- Genre: Action/Adventure
- Created by: Sheldon Reynolds
- Starring: Jerome Thor (seasons 1–2) James Daly (season 3) Gerald Mohr (season 4)
- Country of origin: United States
- Original language: English
- No. of seasons: 4
- No. of episodes: 156

Production
- Production locations: Filmstaden, Stockholm, Paris, France, and Vienna, Austria; other European location

Original release
- Network: Syndication
- Release: October 18, 1951 – June 18, 1955

= Foreign Intrigue =

Foreign Intrigue (also known as Foreign Assignment) is a syndicated espionage drama television series produced in Europe by Sheldon Reynolds. The 30-minute series ran for four seasons from 1951 to 1955, producing 156 episodes. It was the first filmed television series from the United States to be broadcast on Canadian television.
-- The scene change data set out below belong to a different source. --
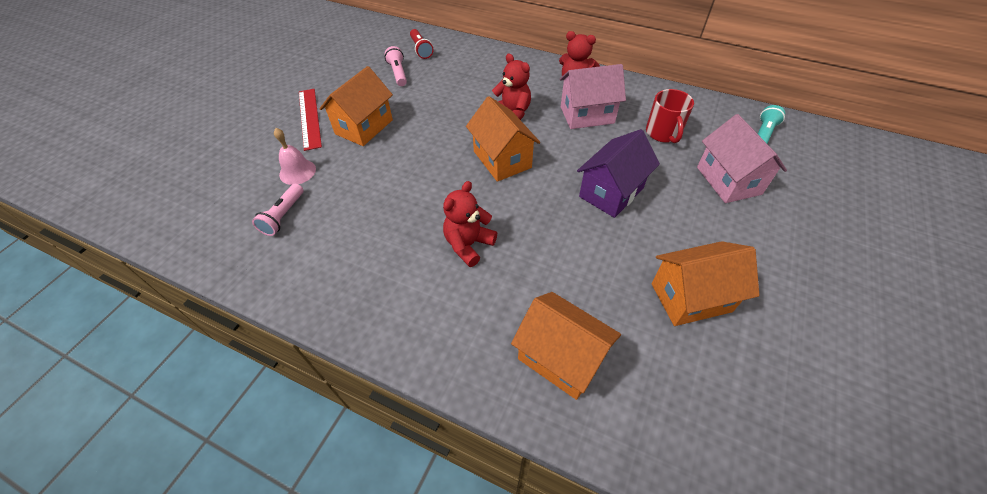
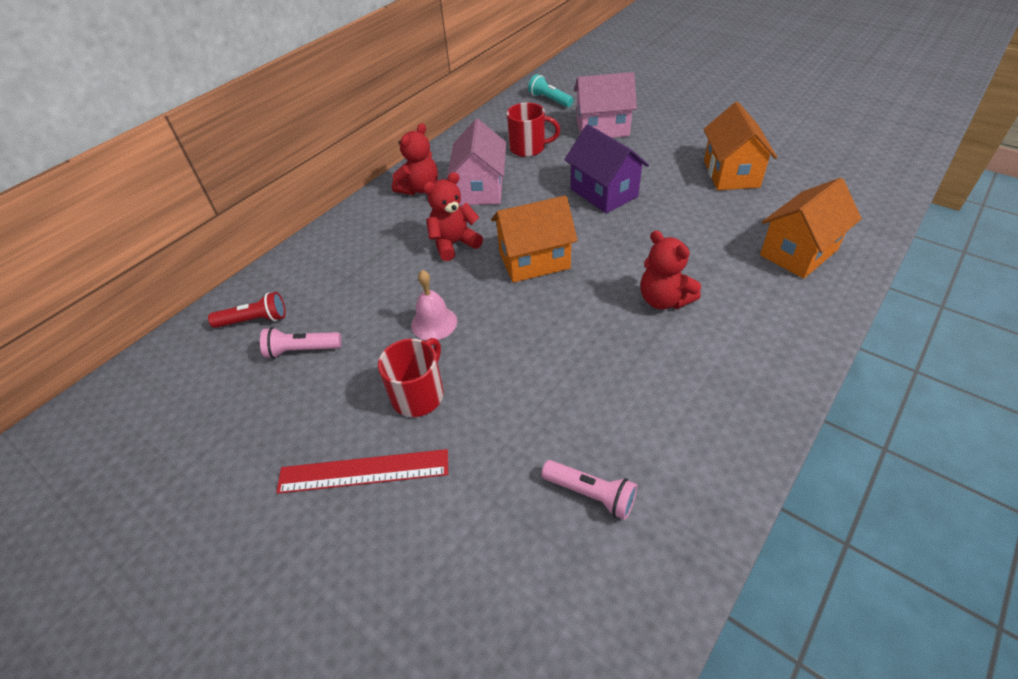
camera: 75 degrees left, 5 degrees down
(297, 172) = (496, 481): pink bell -> pink bell (434, 323)
(364, 127) = (419, 394): orange house -> red mug

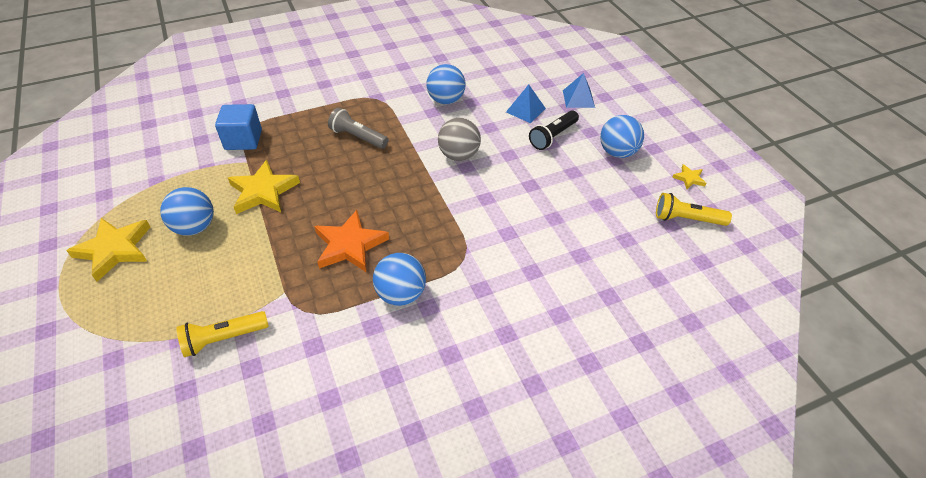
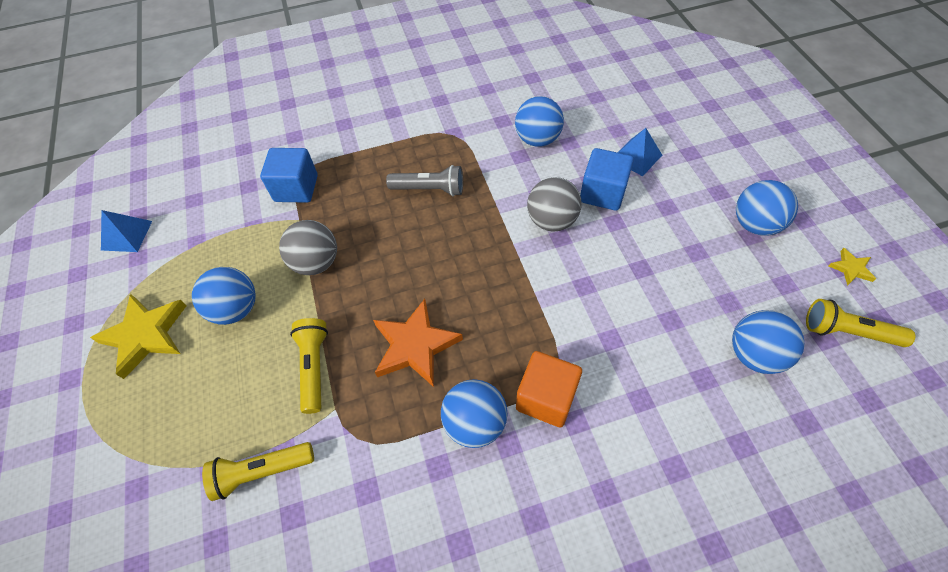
camera: 10 degrees right, 10 degrees up
(263, 191) = (316, 262): yellow star -> grey ball
(265, 264) = (314, 367): none -> yellow flashlight
(358, 137) = (429, 189): grey flashlight -> grey flashlight turned 150 degrees clockwise
(457, 274) = (546, 398): none -> orange cube
(499, 135) = (602, 193): none -> blue cube
(553, 136) = (671, 197): black flashlight -> none
(578, 99) = (704, 142): blue pyramid -> blue pyramid (126, 235)
(618, 237) = (754, 354): none -> blue ball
The program originally starred Jerome Thor for the first two seasons; in later reruns these episodes were titled Dateline Europe. Thor was succeeded by James Daly for the duration of the third season; in reruns, the Daly episodes were retitled Overseas Adventure. The fourth and final season starred Gerald Mohr as Christopher Storm; when these episodes were rerun they were renamed Cross Current.

== Premise ==
Foreign Intrigue focused on activities of foreign correspondents for news services. Initially, the correspondents were Robert Cannon (Jerome Thor) and Helen Davis (Sydna Scott) for Consolidated News and Steve Godfrey (Bernard Farrel) for Amalgamated News Service. In the third season which ran from 1953 to 1954, Michael Powers (James Daly) and Patricia Bennett (Anne Preville) of Associated News were the central characters. The third season consisted of 39 thirty-minute episodes, with plots dealing with the journalists' efforts to gather information for news stories. In the fourth and final season, the focus shifted to Christopher Storm (Gerald Mohr), an American who operated a hotel in Vienna while working as an undercover agent for the United States government.

==Cast==

===Main===
- Jerome Thor as Robert Cannon (seasons 1–2)
- Sydna Scott as Helen Davis (seasons 1–2)
- James Daly as Michael Powers (season 3)
- Anne Preville as Patricia Bennett (season 3)
- Gerald Mohr as Christopher Storm (season 4)

===Recurring===
- John Padovano as Tony Forrest
- Gilbert Robin as Dodo (season 4)
- John Stark as Starky (season 4)

Others seen in the series were Bernard Farrel as Steve Godfrey, an Amalgamated News Service reporter, Robert Arden as Steve Powers, Doreen Denning as Betty Carter, and Nikole Millinaire as a aide.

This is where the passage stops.